Report how many lines below contain the word "added", giving the number and no other words.

━━━━━ Material provided ━━━━━

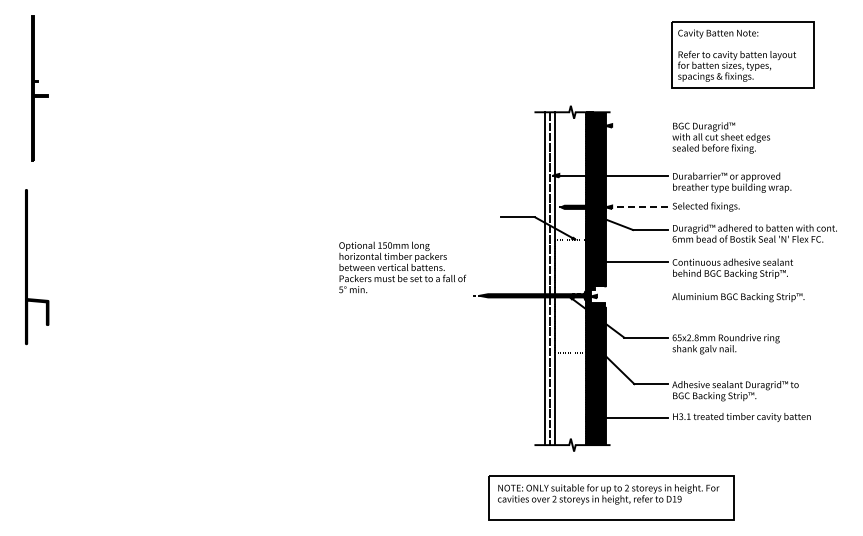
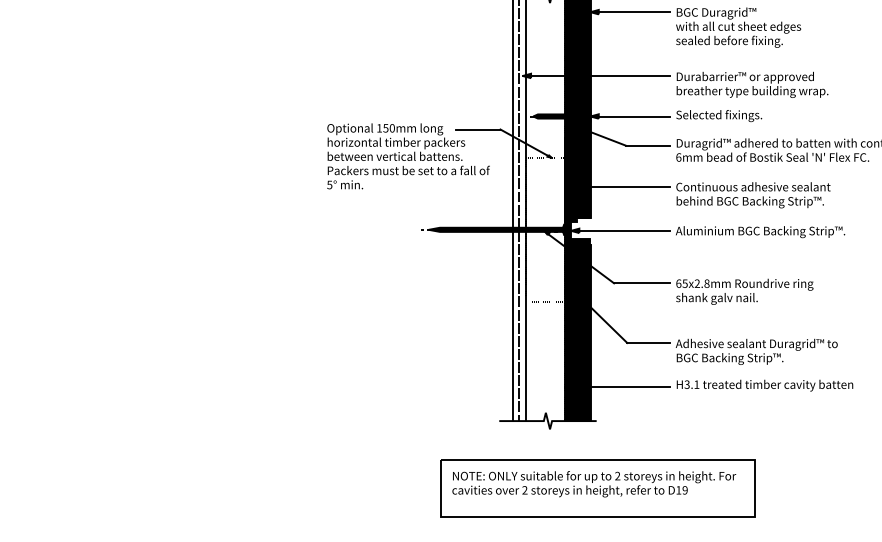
line: (636, 125) -> (629, 11), added
line: (636, 207) -> (629, 116), dashed -> solid
text: (402, 267) -> (408, 156), moved
line: (628, 296) -> (619, 230), added

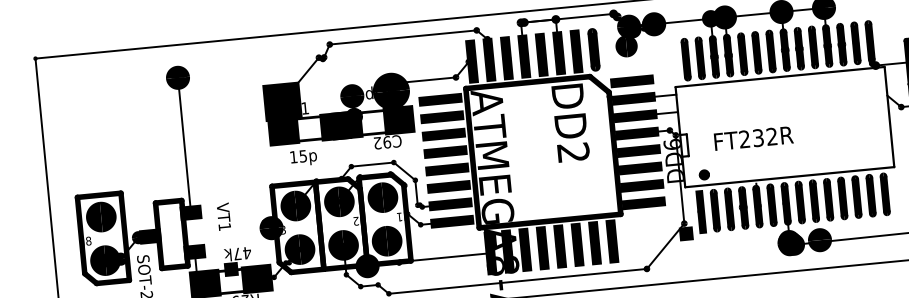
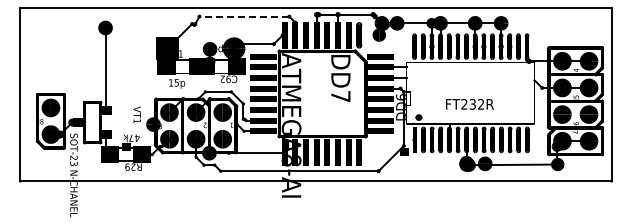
line: (403, 37) -> (244, 16), solid -> dashed
text: (753, 138) -> (469, 104), moved
text: (572, 152) -> (340, 96), DD2 -> DD7
text: (222, 216) -> (136, 114), moved

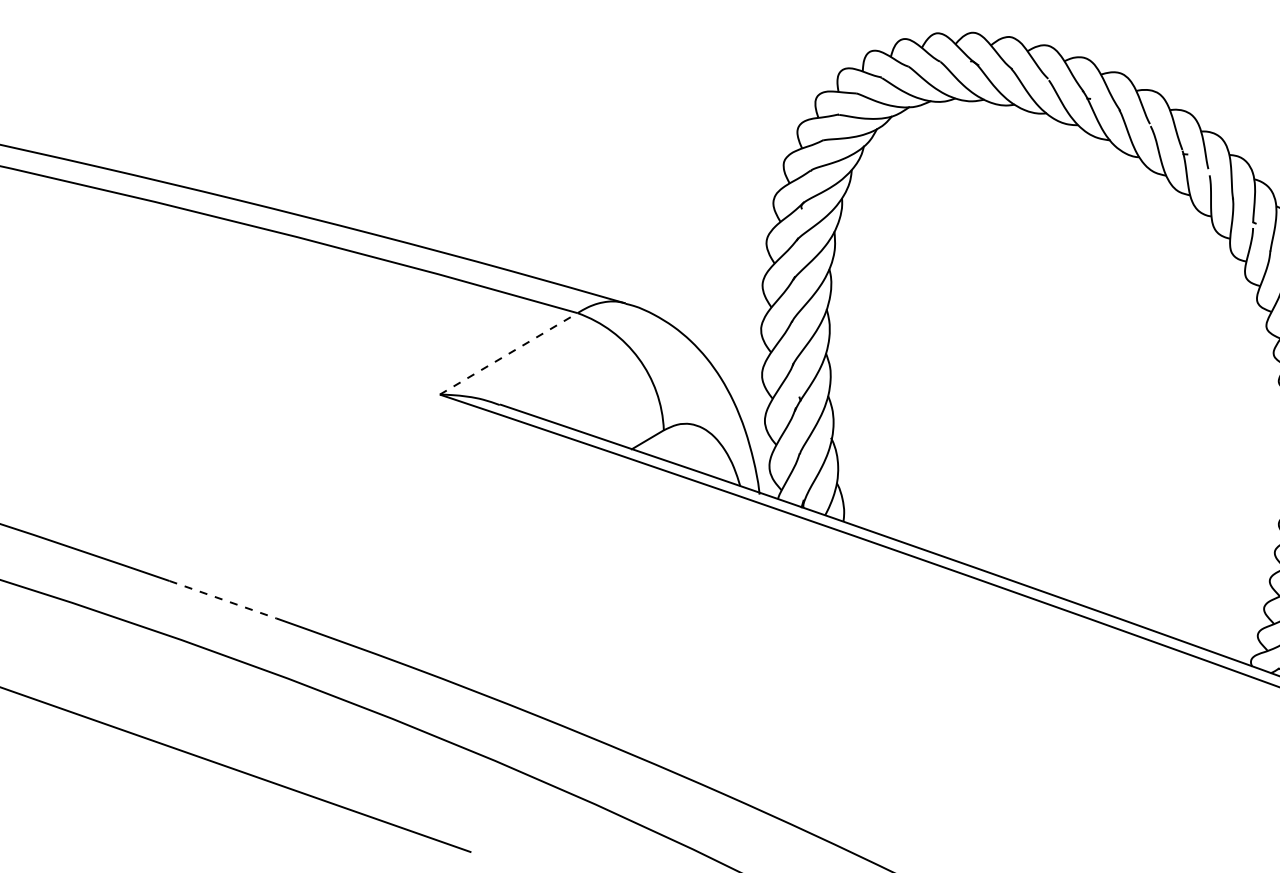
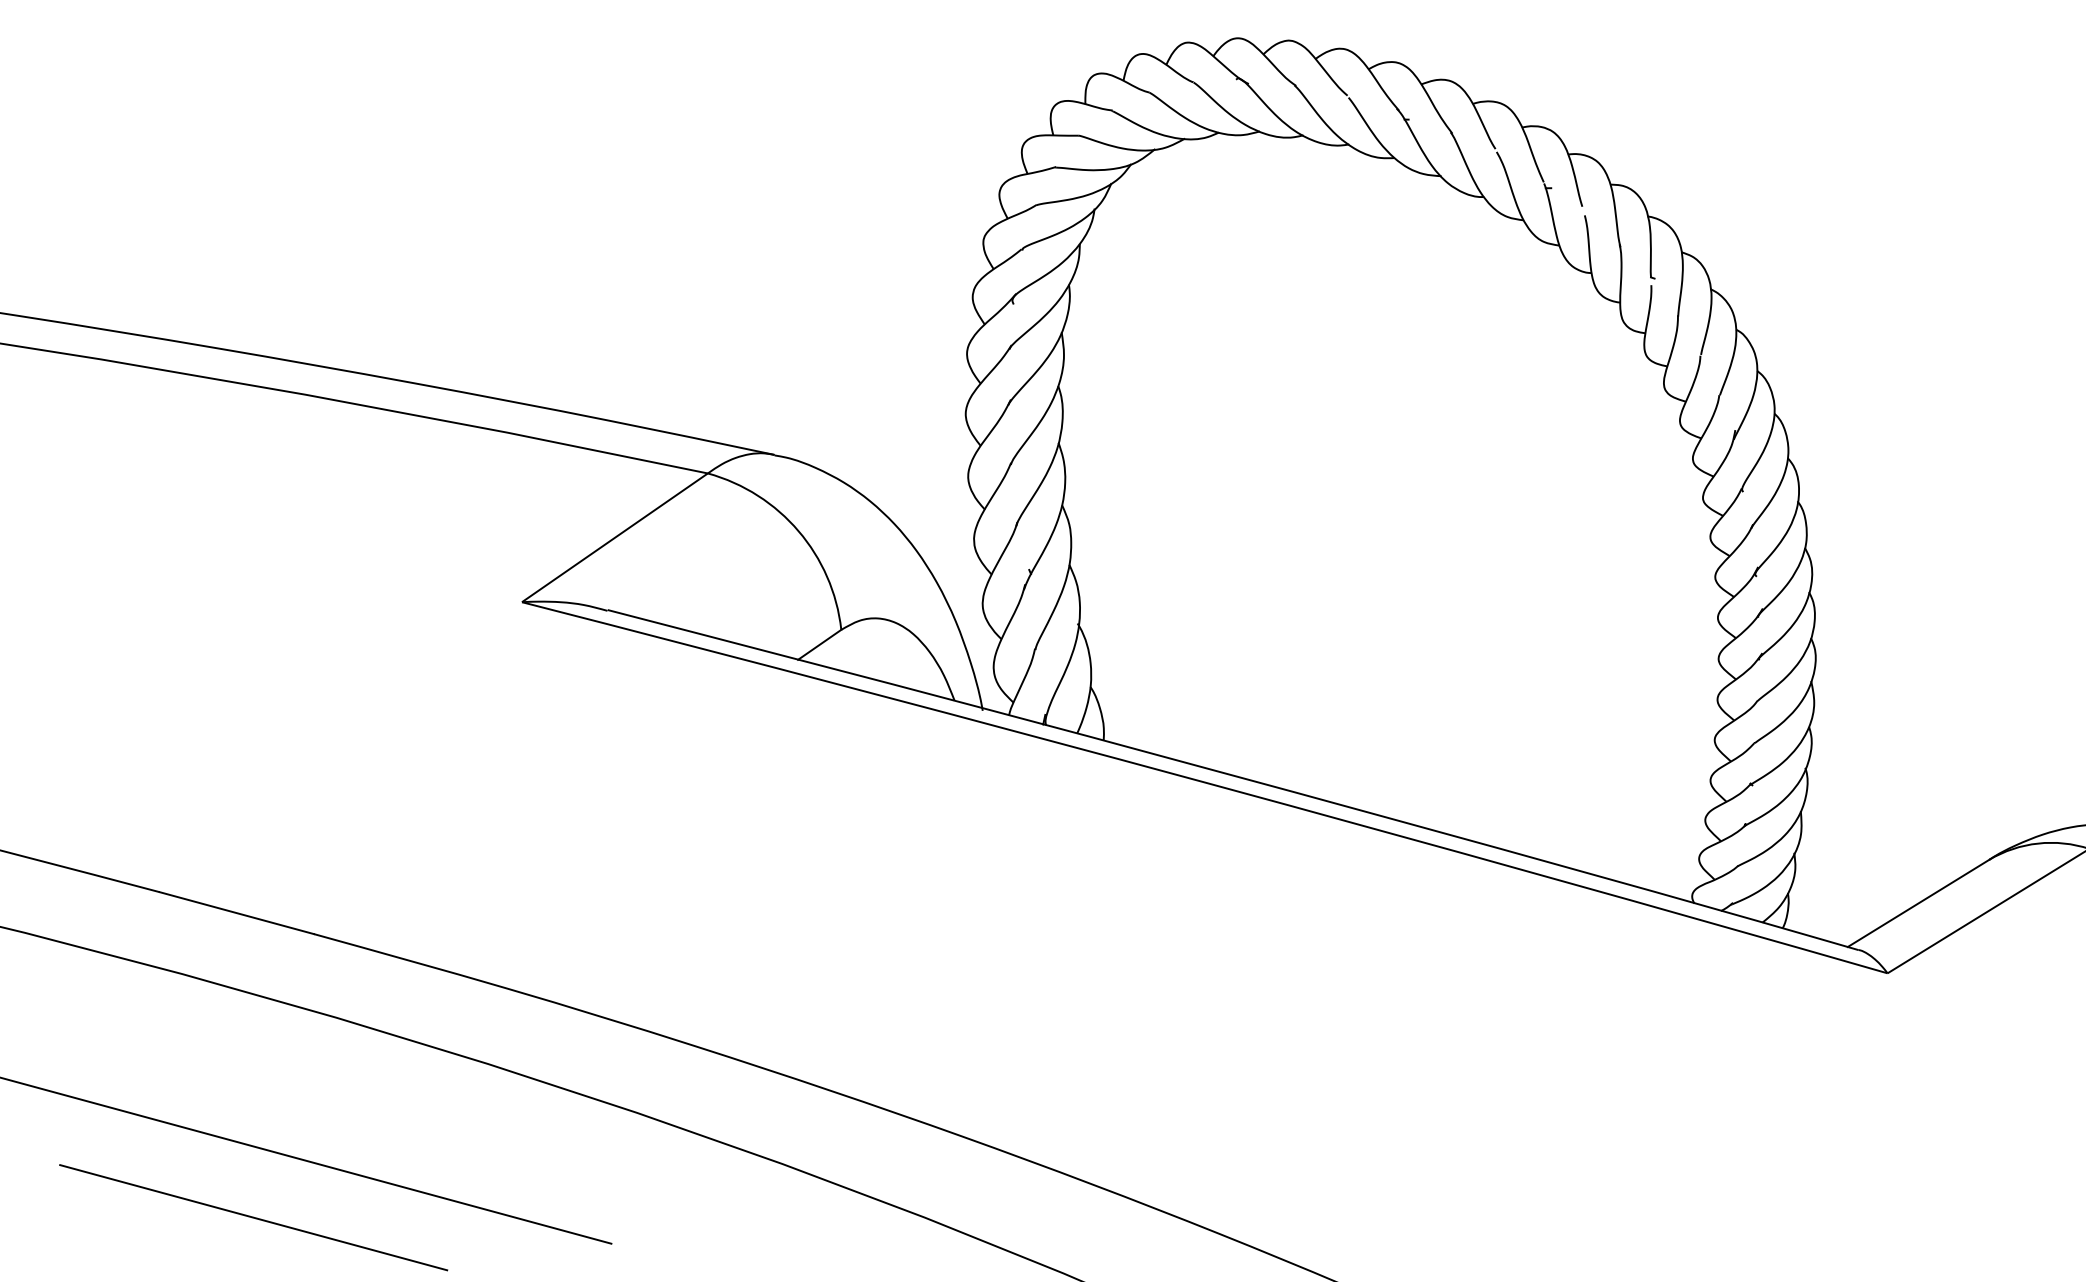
line: (509, 353) -> (615, 537), dashed -> solid
line: (222, 599) -> (236, 913), dashed -> solid
line: (219, 815) -> (253, 1217), added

━━━━━

→ **Output**
3